The essayists, as scholars, curators and critics, bring the disciplines of anthropology, film and media criticism, museology, gender and queer studies to bear on their writings. Contributions include those from Jyotindra Jain, Rahaab Allana, Deepali Dewan, Sumathi Ramaswamy, Diva Gujral, Sabeena Gadihoke, Ranu Roychoudhuri, Shanay Jhaveri, Ranjani Mazumdar, Suryanandini Narain, Kajri Jain, Parul Dave Mukherji, Gayatri Gopinath, Chinar Shah and Aileen Blaney. The semantic mix of methods and the meanings that they excavate from archival and contemporary work make this volume a seminal study of nearly 200 years of practice in this field.
Endorsements for Volume 1 ‘Points of View’
“Gayatri Sinha and her gifted authors have provided, to my mind, the most inventive and informative archive of Indian photography to date. It is a work of considerable learning that shapes the eye to participate in new forms of looking: at history, industry, the ‘masses’, movies and markets. This remarkable volume also explores the power of the photograph to look beyond what is shown, or ‘in view’, and participate in the chess-game of a nation’s destiny.
The great mystery and beauty of photography of any ilk or genre lies in its ability to give the viewer—the magazine reader, the online audience, the museum visitor—the agency and authority to create a narrative of historical truth or cultural fantasy, both private and public, that pivots on the fixed moment of ‘the photograph’ and its ability to travel into the past and the future. Photography never stops signifying because it stands still, and in that stillness lies its resolute witness to the times. This is a must-read and a must-look!” - Homi K. Bhabha, Anne F. Rothenberg Professor of the Humanities, Harvard University.
“Insightfully conceived, Points of View provides a much-needed kaleidoscopic lens on photography in colonial and independent India as both a catalyst for and a reflection on the multi-directional developments of the country and its psyche as embodied in places, peoples and moments. From the intimate portraits of the maharajas and the iconic images of Mahatma Gandhi to the village girls at carnivals and young males on the night streets of Benares, the esteemed scholars and artists in the volume provide a picture of India and its photographic movements that are deep, illuminating, and unforgettable. The book is a tour-de-force!” - Vishakha N. Desai, President Emerita Asia Society, Senior Advisor for Global Affairs and Chair of the Committee on Global Thought, Columbia University.

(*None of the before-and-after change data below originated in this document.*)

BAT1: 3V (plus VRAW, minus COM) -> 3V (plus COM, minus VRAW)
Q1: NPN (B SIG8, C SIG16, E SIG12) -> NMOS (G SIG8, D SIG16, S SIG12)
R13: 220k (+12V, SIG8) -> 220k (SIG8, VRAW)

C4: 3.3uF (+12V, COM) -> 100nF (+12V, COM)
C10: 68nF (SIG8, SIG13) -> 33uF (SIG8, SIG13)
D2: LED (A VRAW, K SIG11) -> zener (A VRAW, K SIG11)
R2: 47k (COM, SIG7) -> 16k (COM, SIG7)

“There have been many great photographers in India…from the pioneering nineteenth-century photographic entrepreneur Raja Deen Dayal, to the Marxist Sunil Janah, and Raghubir Singh who changed global perception of colour photography. Yet, until relatively recently, photography by Indians remained a poor cousin of the world of photographic curation. This volume, handsomely supported by Kiran Nadar’s enlightened patronage, and edited by Gayatri Sinha, a well-known scholar on Indian modernism, makes a substantial contribution to the newly emerging subject. The book is remarkable as much for the range of essays by erudite writers as for the wealth of its amazing photographs. It strikes a judicious balance in the selection of topics that offer a synoptic overview of the camera as an instrument of representation in an evolving India, moving from the colonial to the post-independence and globalization eras.Points of View is essential reading for anyone interested to know more about this field.” - Partha Mitter, Art historian and writer.

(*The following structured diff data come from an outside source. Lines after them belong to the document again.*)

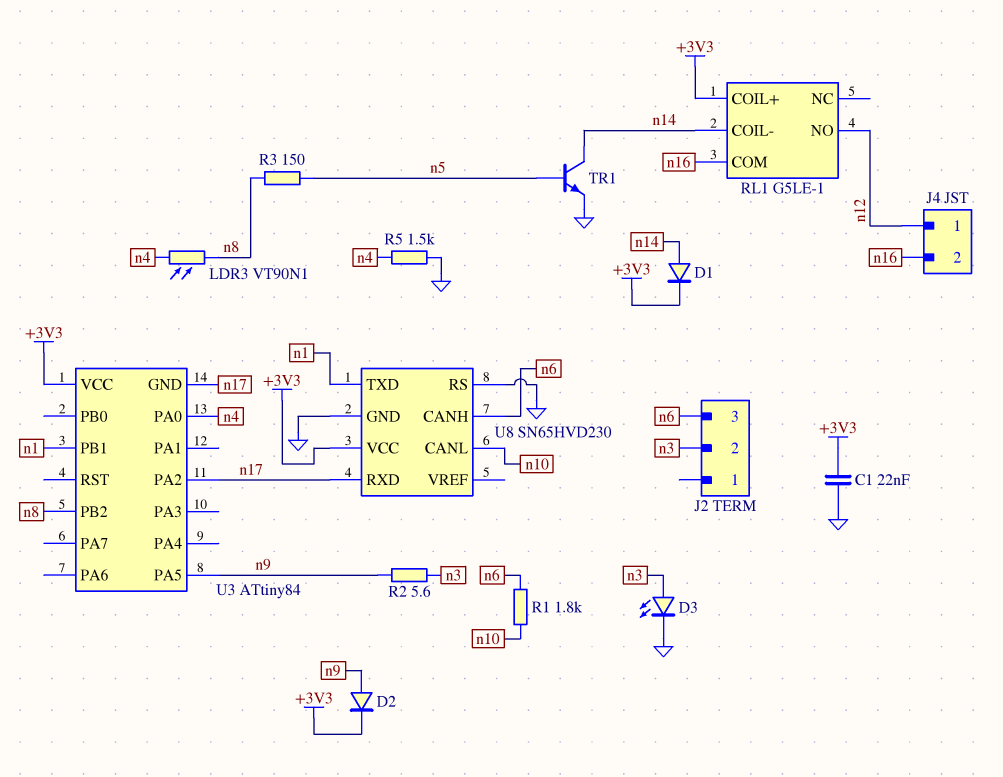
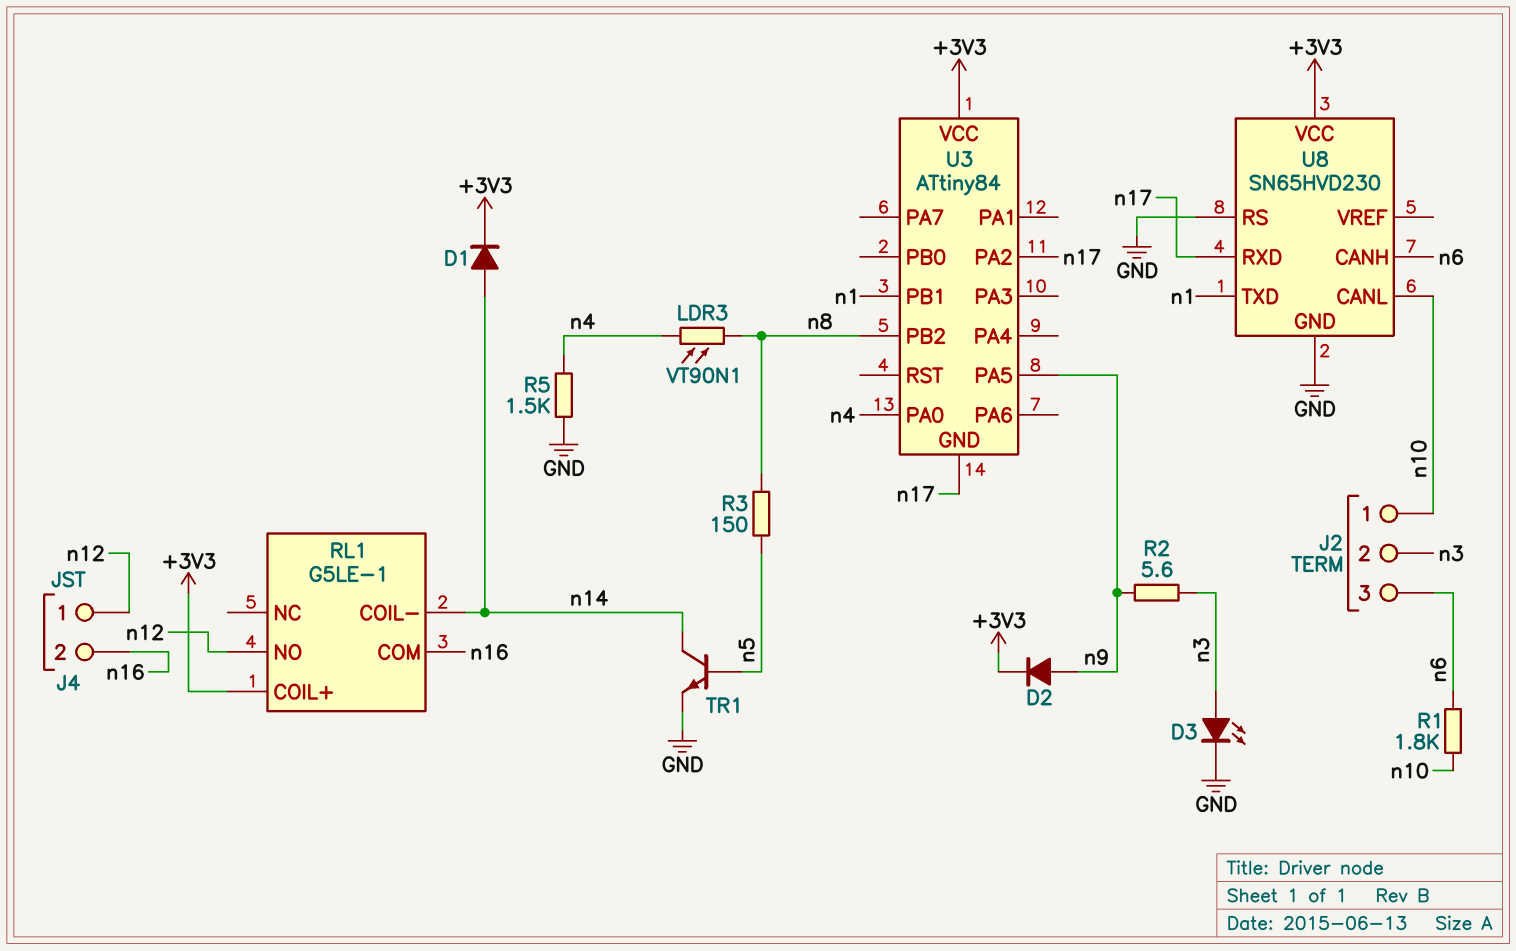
C1: 22nF (+3V3, GND) -> none
J2 pin 1: none -> n10

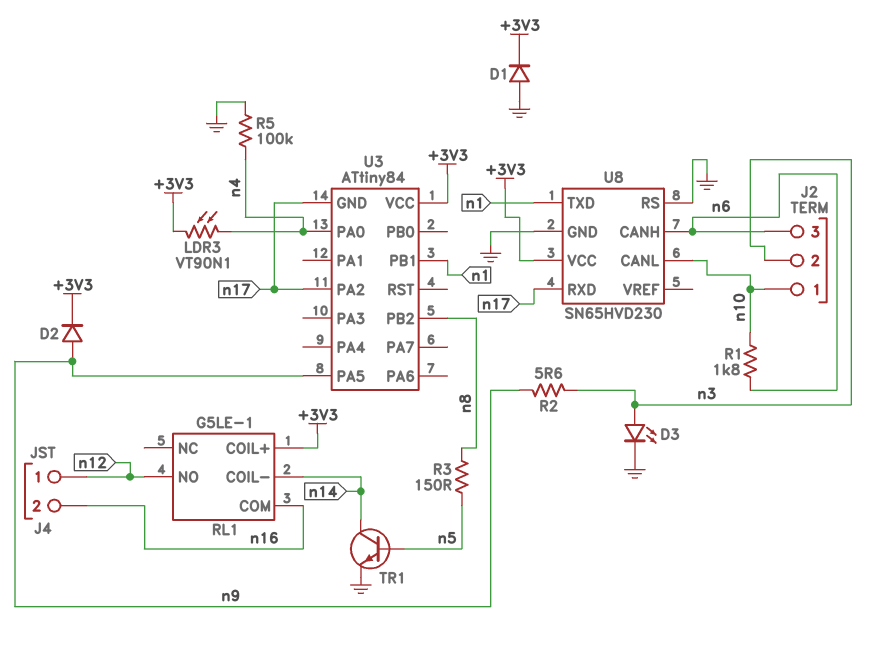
D1: diode (A n14, K +3V3) -> diode (A GND, K +3V3)
LDR3: VT90N1 (n4, n8) -> VT90N1 (+3V3, n4)
R5: 1.5k (GND, n4) -> 100k (GND, n4)

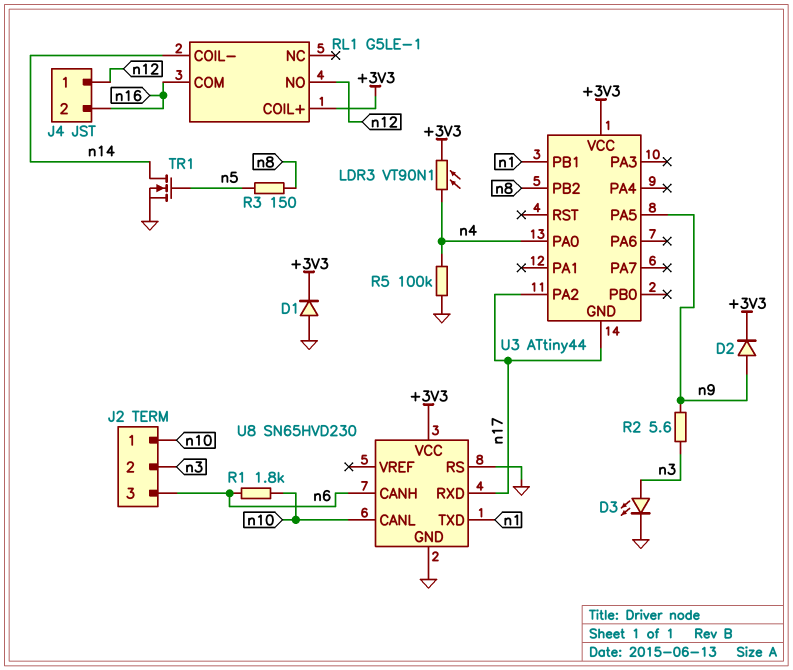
TR1: NPN (B n5, C n14, E GND) -> NMOS (G n5, D n14, S GND)
U3: ATtiny84 -> ATtiny44

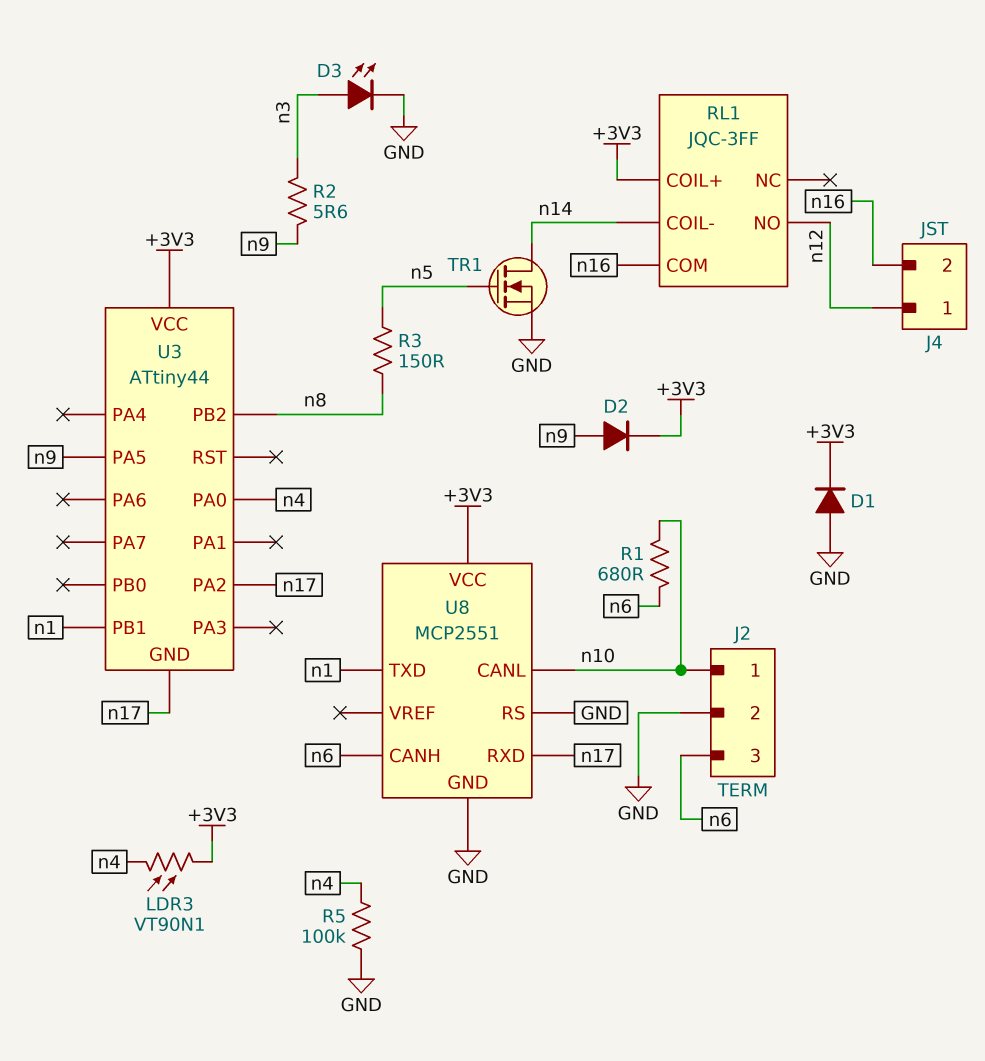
J2 pin 2: n3 -> GND
R1: 1.8k (n6, n10) -> 680 (n6, n10)
RL1: G5LE-1 -> JQC-3FF
U8: SN65HVD230 -> MCP2551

“This collection of insightful essays, written by experts in each field, presents key episodes in the history of photography in India, from its origins to contemporary practice. I found the book to be an invaluable introduction to a fascinating subject that has just begun to receive the full international attention it deserves.” - Jay A. Levenson, Director of the International Programme, Museum of Modern Art.